INFO: task syz-executor199:5270 blocked for more than 147 seconds.
      Not tainted 6.11.0-syzkaller-08481-g88264981f208 #0
"echo 0 > /proc/sys/kernel/hung_task_timeout_secs" disables this message.
task:syz-executor199 state:D stack:27360 pid:5270  tgid:5255  ppid:5233   flags:0x00004006
Call Trace:
 <TASK>
 context_switch kernel/sched/core.c:5315 [inline]
 __schedule+0x1843/0x4ae0 kernel/sched/core.c:6674
 __schedule_loop kernel/sched/core.c:6751 [inline]
 schedule+0x14b/0x320 kernel/sched/core.c:6766
 schedule_timeout+0xb0/0x310 kernel/time/timer.c:2591
 ___down_common kernel/locking/semaphore.c:225 [inline]
 __down_common+0x346/0x7f0 kernel/locking/semaphore.c:246
 down+0x84/0xc0 kernel/locking/semaphore.c:63
 console_lock+0x145/0x1b0 kernel/printk/printk.c:2808
 vcs_open+0x5d/0xd0 drivers/tty/vt/vc_screen.c:763
 chrdev_open+0x521/0x600 fs/char_dev.c:414
 do_dentry_open+0x978/0x1460 fs/open.c:958
 vfs_open+0x3e/0x330 fs/open.c:1088
 do_open fs/namei.c:3774 [inline]
 path_openat+0x2c84/0x3590 fs/namei.c:3933
 do_filp_open+0x235/0x490 fs/namei.c:3960


---
This report is generated by a bot. It may contain errors.
See https://goo.gl/tpsmEJ for more information about syzbot.
syzbot engineers can be reached at syzkaller@googlegroups.com.

syzbot will keep track of this issue.
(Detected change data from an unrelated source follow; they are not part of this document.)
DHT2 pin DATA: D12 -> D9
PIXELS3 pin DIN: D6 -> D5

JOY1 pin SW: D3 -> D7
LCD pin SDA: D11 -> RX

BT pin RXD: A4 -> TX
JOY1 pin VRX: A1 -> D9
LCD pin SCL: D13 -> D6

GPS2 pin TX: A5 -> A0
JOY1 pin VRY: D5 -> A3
See:
https://goo.gl/tpsmEJ#status for how to communicate with syzbot.
For information about bisection process see: https://goo.gl/tpsmEJ#bisection

If the report is already addressed, let syzbot know by replying with:
#syz fix: exact-commit-title

If you want syzbot to run the reproducer, reply with:
#syz test: git://repo/address.git branch-or-commit-hash
If you attach or paste a git patch, syzbot will apply it before testing.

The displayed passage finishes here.